### WHAT IS EXPECTED:
Word for word, and without a single picture, repeat the entries.

### AVAILABLE RECORDS:
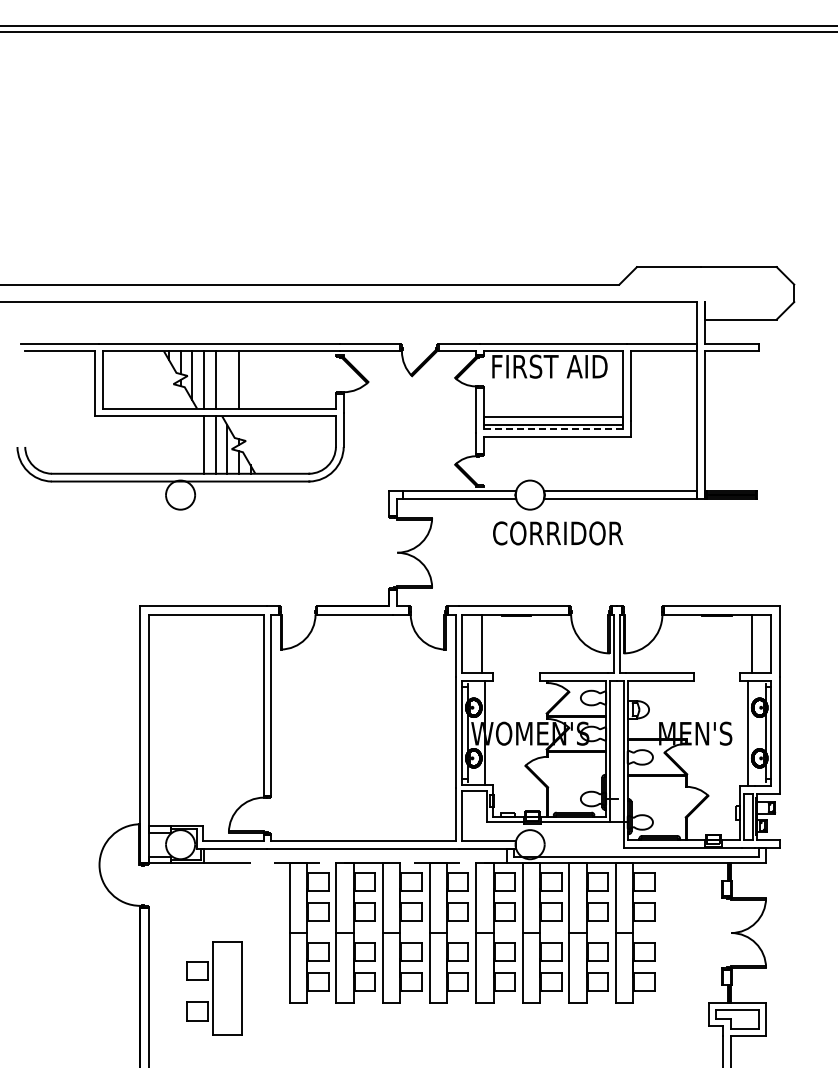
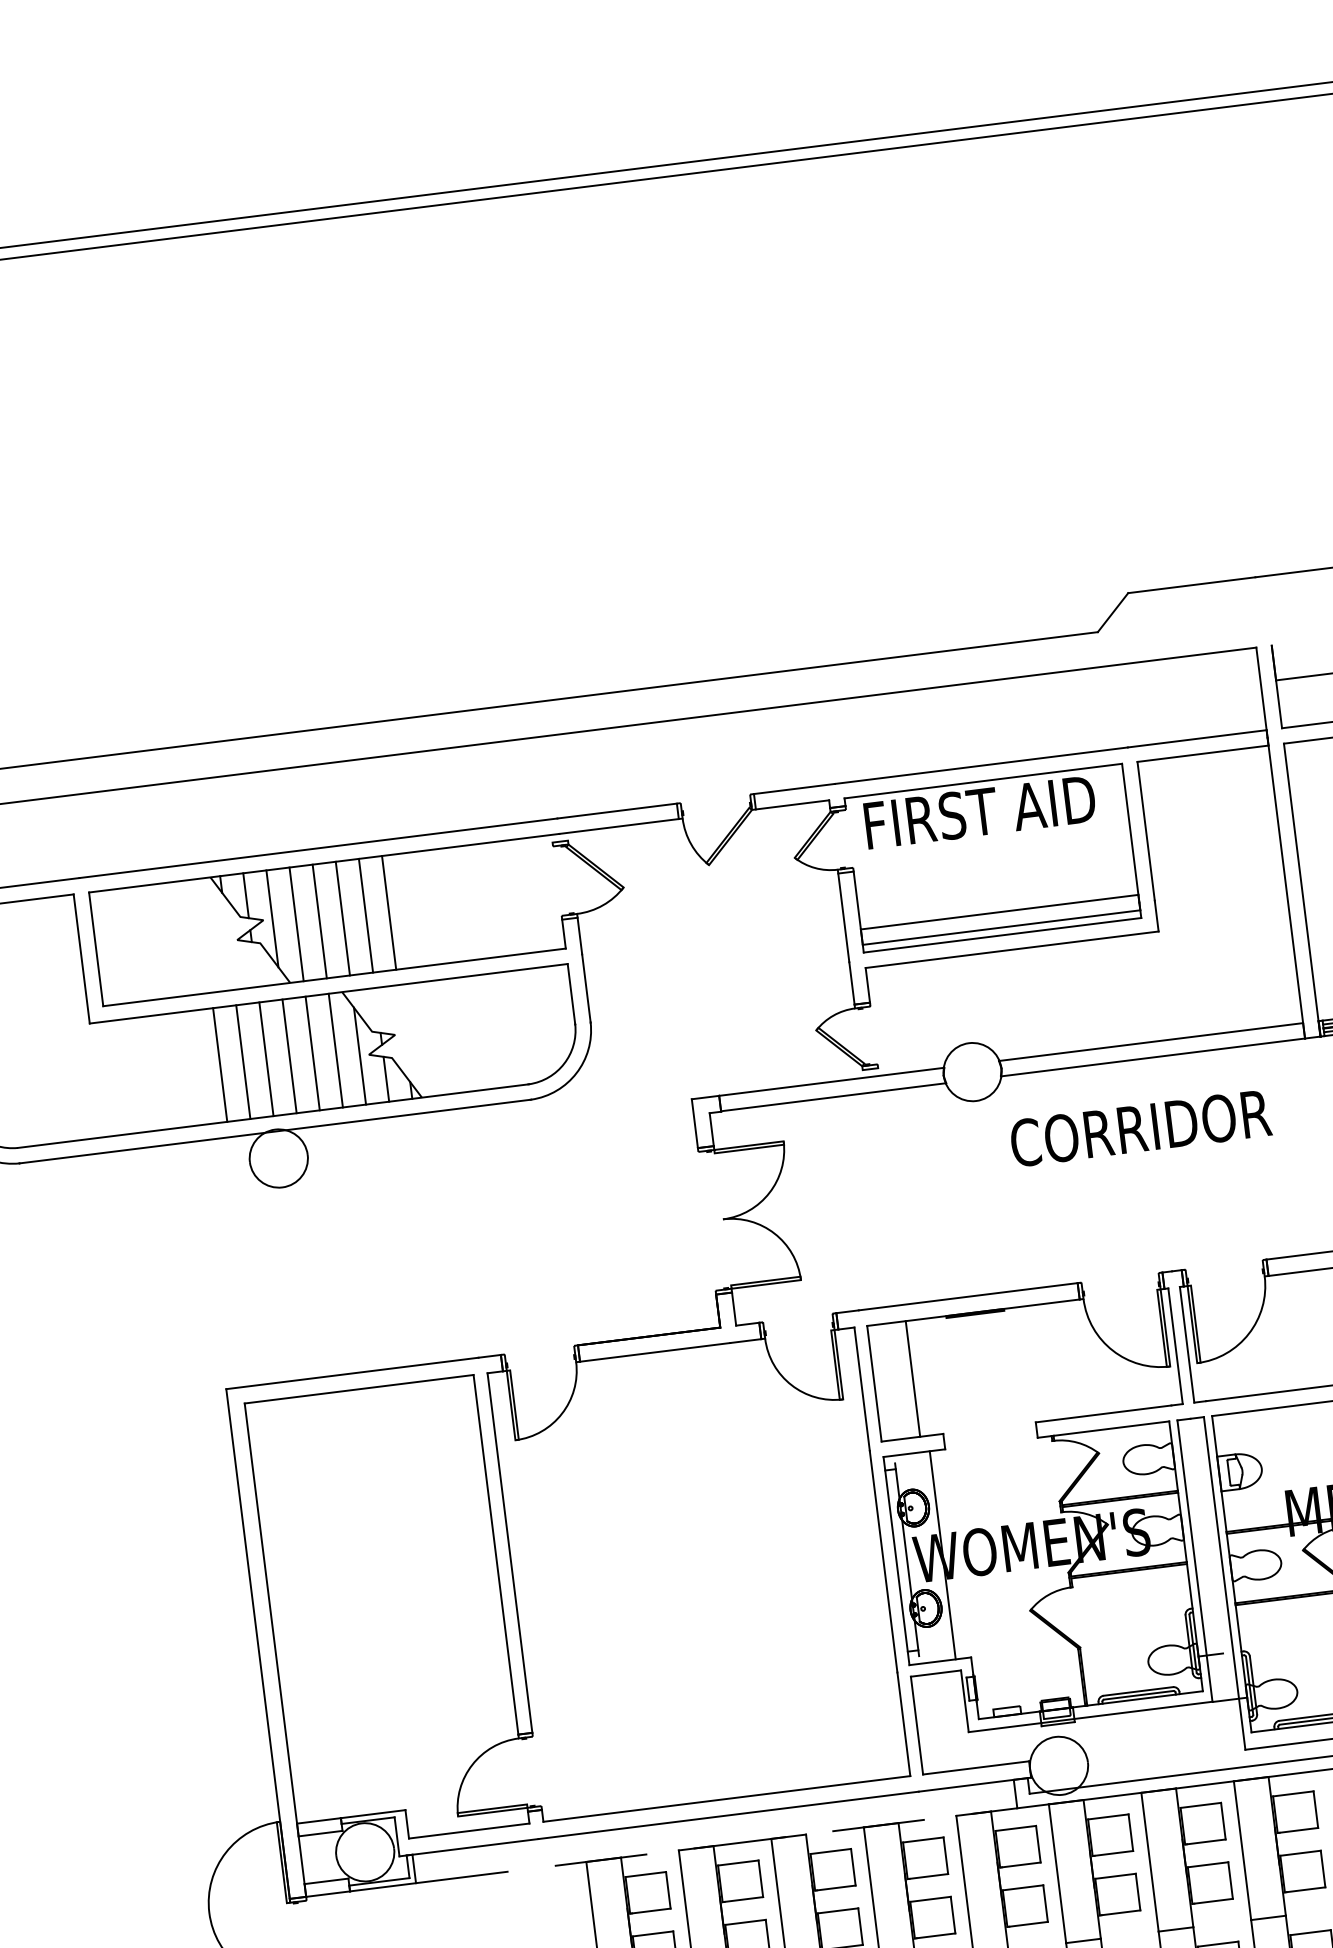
line: (227, 379) -> (343, 917), added
line: (250, 379) -> (388, 911), added
line: (553, 429) -> (1002, 936), dashed -> solid
line: (157, 444) -> (220, 1063), added
line: (168, 444) -> (242, 1061), added
line: (180, 444) -> (266, 1058), added
line: (192, 444) -> (289, 1055), added
text: (558, 533) -> (1141, 1128), moved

### OUTPUT BELOW:
line: (227, 379) -> (343, 917), added
line: (250, 379) -> (388, 911), added
line: (553, 429) -> (1002, 936), dashed -> solid
line: (157, 444) -> (220, 1063), added
line: (168, 444) -> (242, 1061), added
line: (180, 444) -> (266, 1058), added
line: (192, 444) -> (289, 1055), added
text: (558, 533) -> (1141, 1128), moved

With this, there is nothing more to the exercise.